Polemik Rangkap Jabatan Gus Ipul Jadi Sekjen PBNU, Nusron Wahid Singgung Aturan Internal

Kamis, 13 Januari 2022 – 14:32 WIB

Sekjen PBNU, Saifullah Yusuf atau Gus Ipul (Foto: Istimewa)

Sekjen PBNU, Saifullah Yusuf atau Gus Ipul (Foto: Istimewa)

PASURUAN, REQnews - Penunjukan Saifullah Yusuf (Gus Ipul) sebagai Sekjen PBNU menjadi sorotan, karena merangkap jabatan juga sebagai Wali Kota Pasuruan.

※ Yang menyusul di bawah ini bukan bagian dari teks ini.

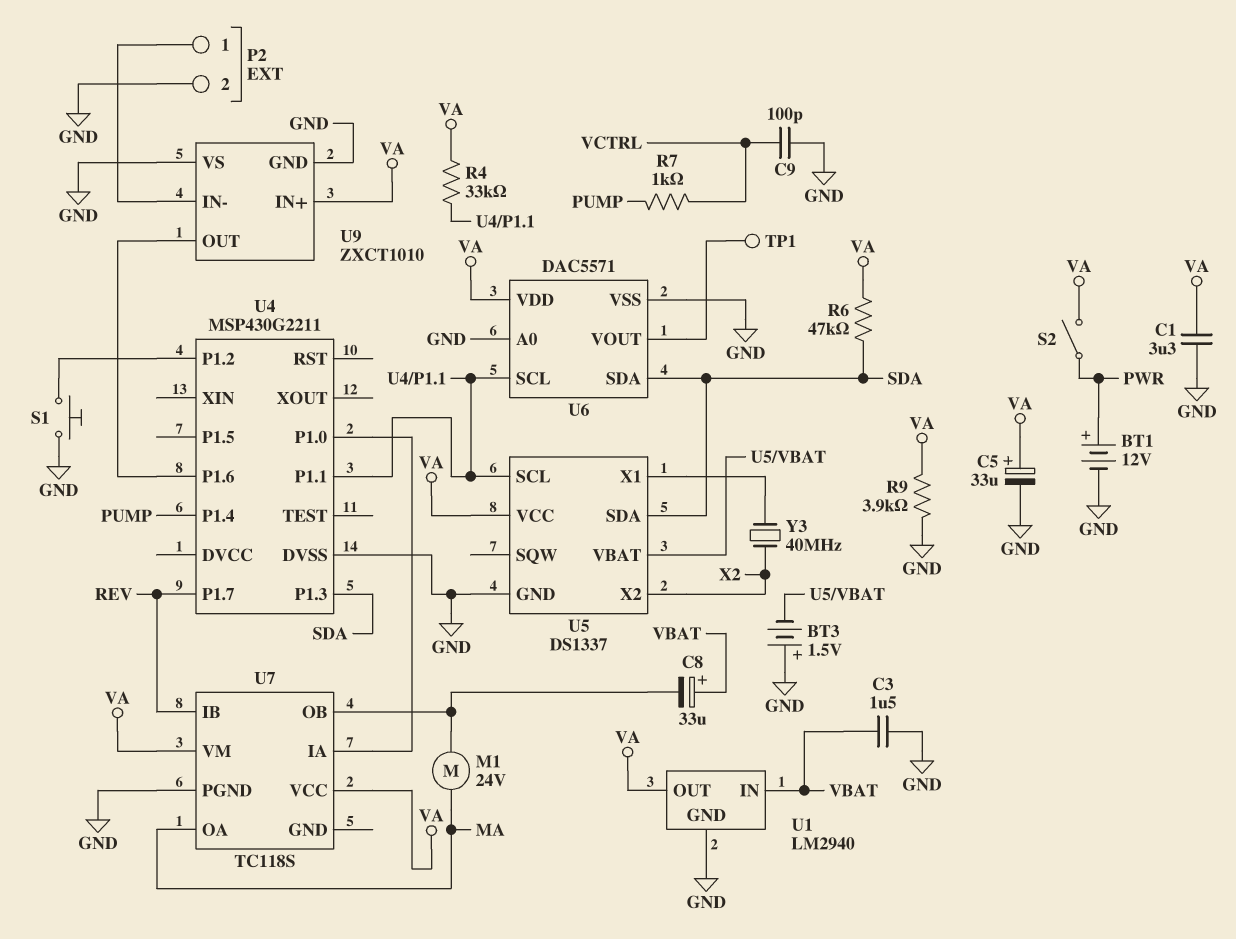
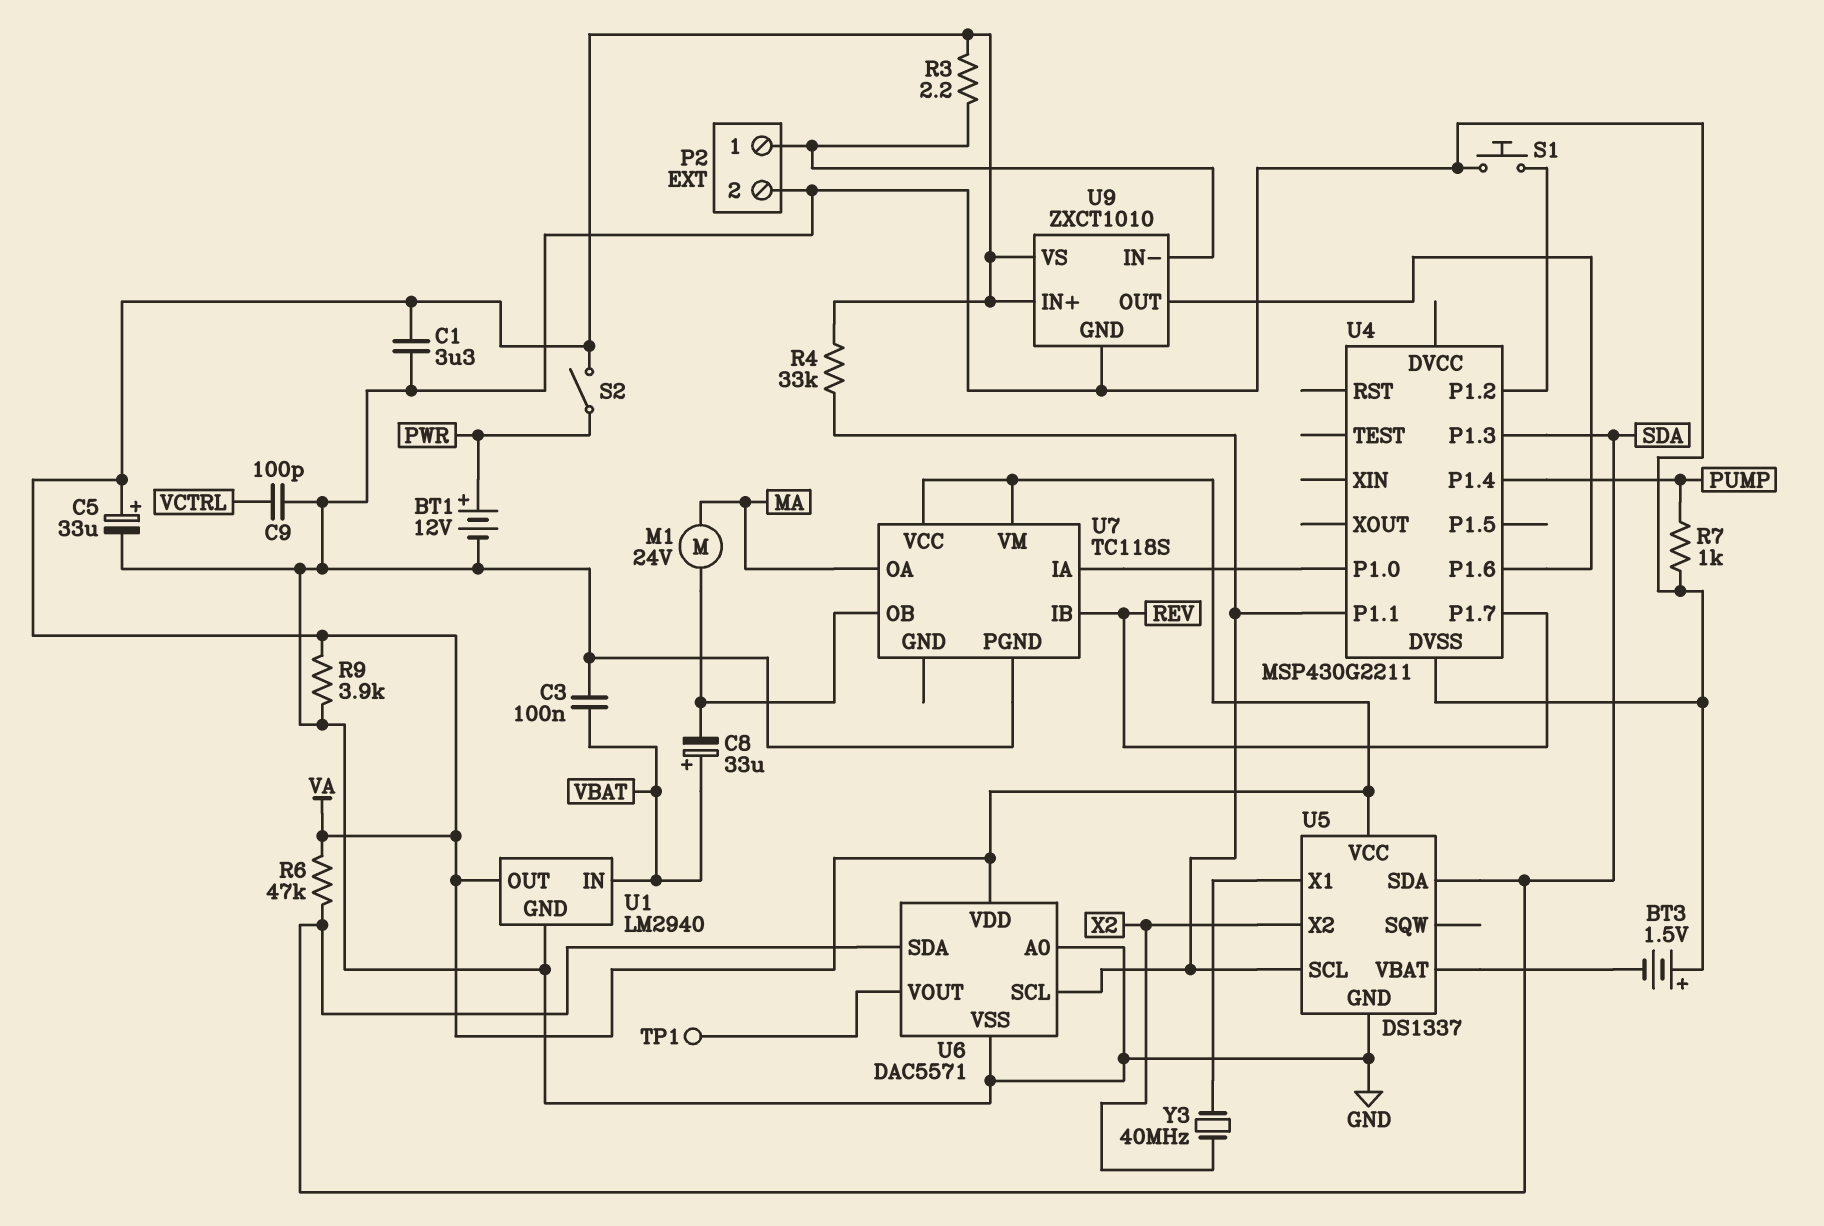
C3: 1.5uF (GND, VBAT) -> 100nF (GND, VBAT)
R3: none -> 2.2 (P2/1, VA)
R7: 1k (PUMP, VCTRL) -> 1k (GND, PUMP)
U9 pin VS: GND -> VA

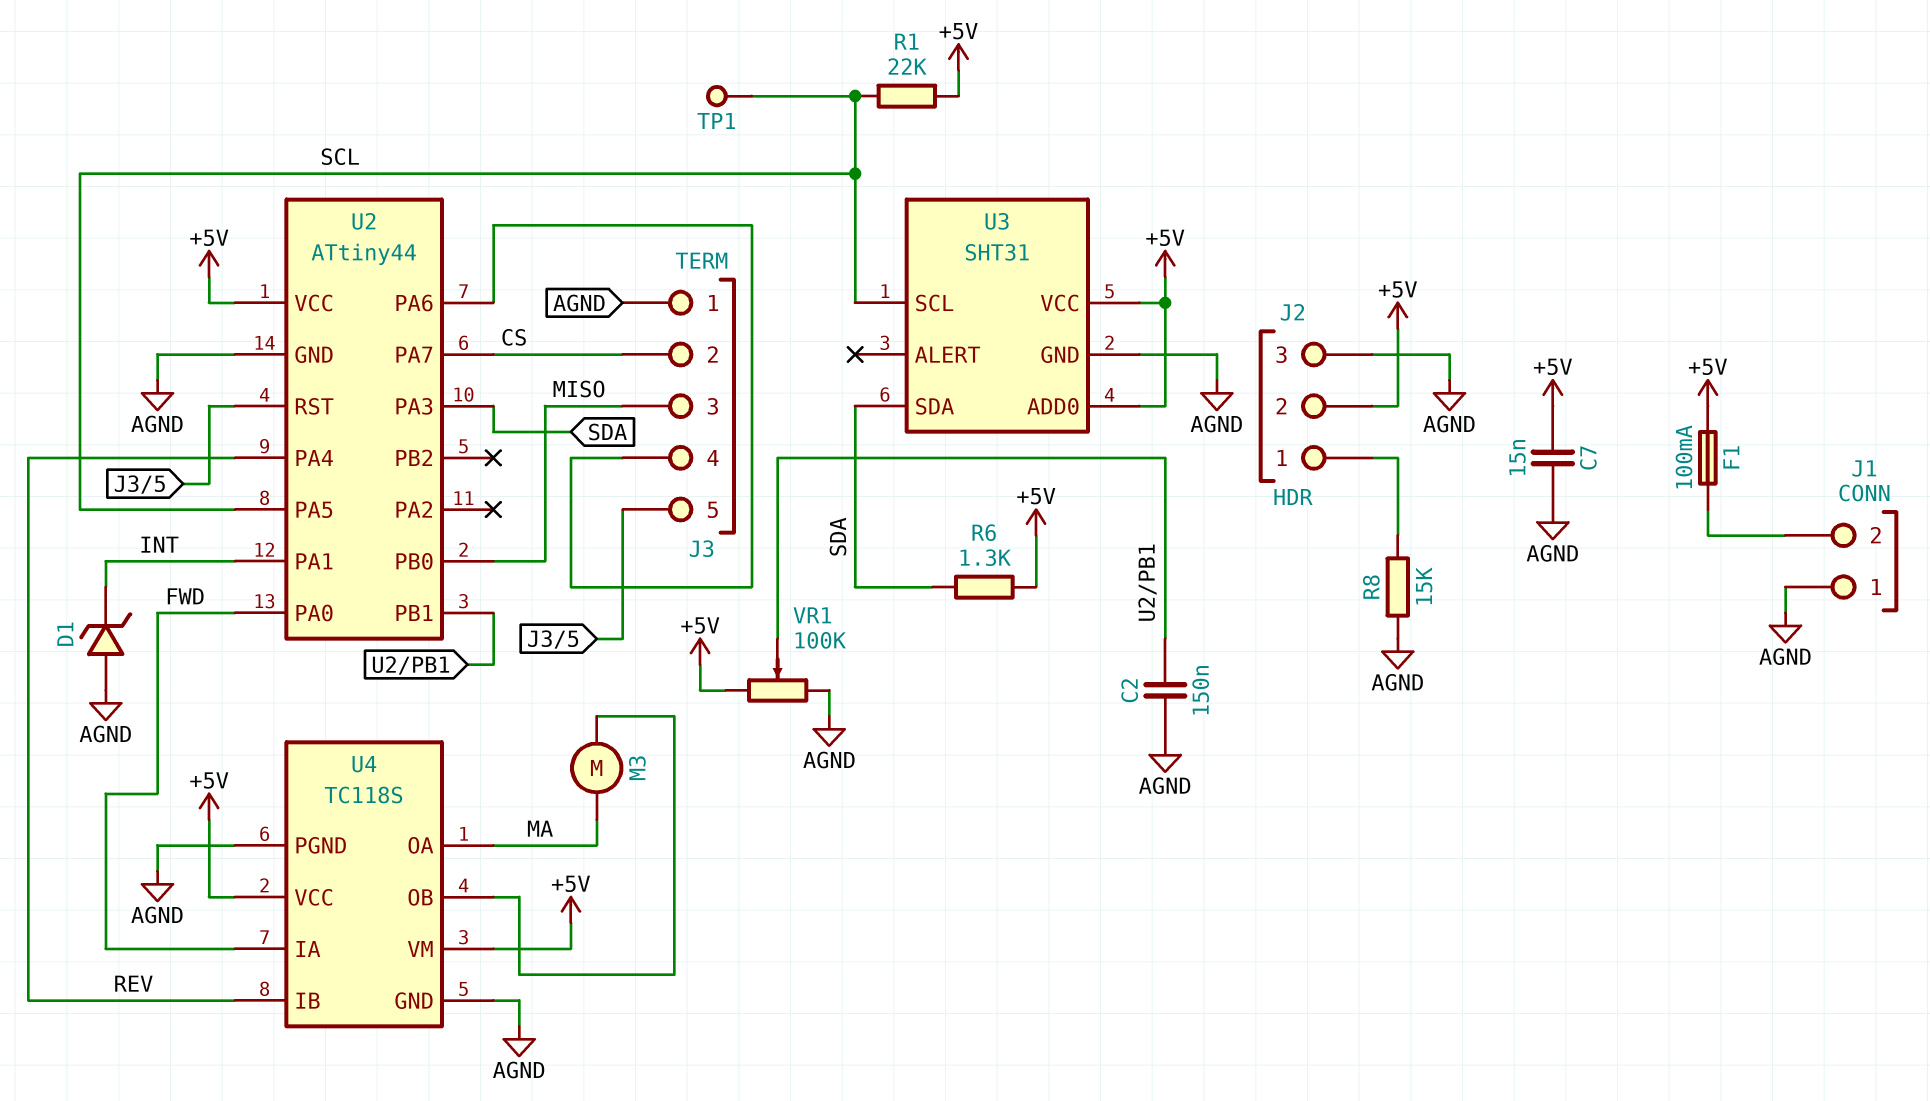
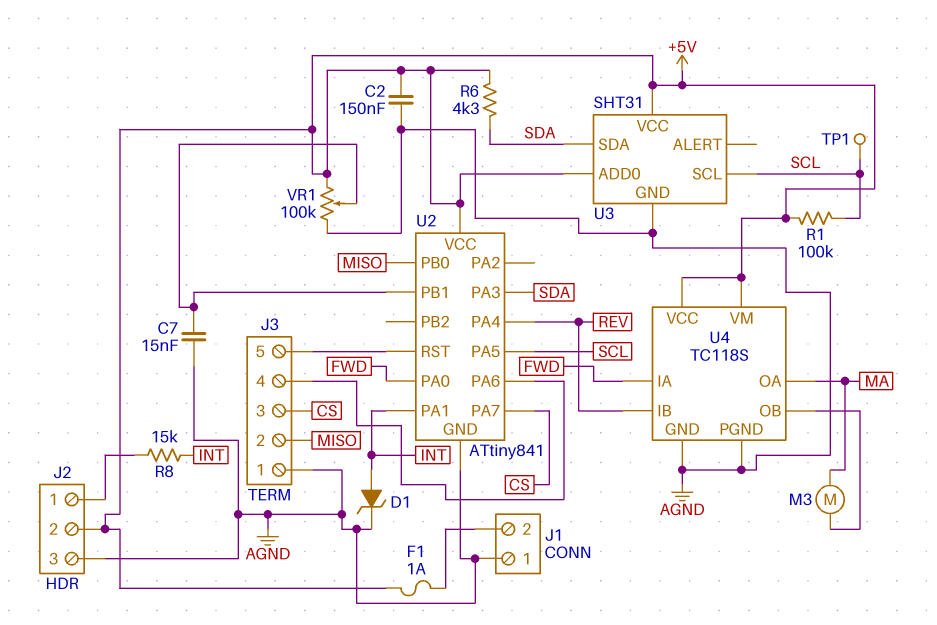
C2: 150nF (AGND, U2/PB1) -> 150nF (+5V, AGND)
C7: 15nF (+5V, AGND) -> 15nF (AGND, U2/PB1)
D1: zener (A AGND, K INT) -> zener (A INT, K AGND)
F1: 100mA (+5V, J1/2) -> 1A (+5V, J1/2)
J3 pin 2: CS -> MISO
J3 pin 3: MISO -> CS
R1: 22k (+5V, SCL) -> 100k (+5V, SCL)
R6: 1.3k (+5V, SDA) -> 4.3k (+5V, SDA)
R8: 15k (AGND, J2/1) -> 15k (INT, J2/1)
U2: ATtiny44 -> ATtiny841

Waketum PBNU Nusron Wahid mengatakan bahwa tidak ada aturan di internal di PBNU yang mengatur seorang Wali Kota tak boleh menjadi Sekjen.

"Tidak ada aturan di internal NU bahwa seorang Wali Kota dilarang menjabat sebagai Sekjen," kata Nusron, Rabu 12 Januari 2022.

Namun menurutnya tak ada masalah selagi bisa konsen membagi waktu dan fokus dalam menuntaskan tugas-tugas baik sebagai seorang Sekjen dan Walkot.

"Bagi saya ini tidak masalah. Sebab tidak ada aturan yang dilanggar. Soal waktu yang penting tugas Gus Ipul selaku Sekjen, 'done dan deliver'," kata dia.

Nusron pun yakin jika penunjukan tersebut sebelumnya telah dikomunikasikan antara Ketum PBNU Yahya Cholil Staquf (Gus Yahya) dan Gus Ipul 

"Saya yakin antara Gus Yahya selaku Ketum dengan Gus Ipul selaku Sekjen sudah ada pembicaraan tersendiri soal ini," lanjutnya.

Sebelumnya, Gus Yahya merespons terkait rangkap jabatan Gus Ipul, yang akan diproses setelah kepengurusan PBNU diumumkan.

"Sebagai acuan norma umum, syarat-syarat, hal-hal yang terkait dengan kepengurusan akan diproses segera setelah ini," kata dia.

"Termasuk apabila ada Sekjen yang Wali Kota ini bagaimana segera proses setelah ini," ujarnya.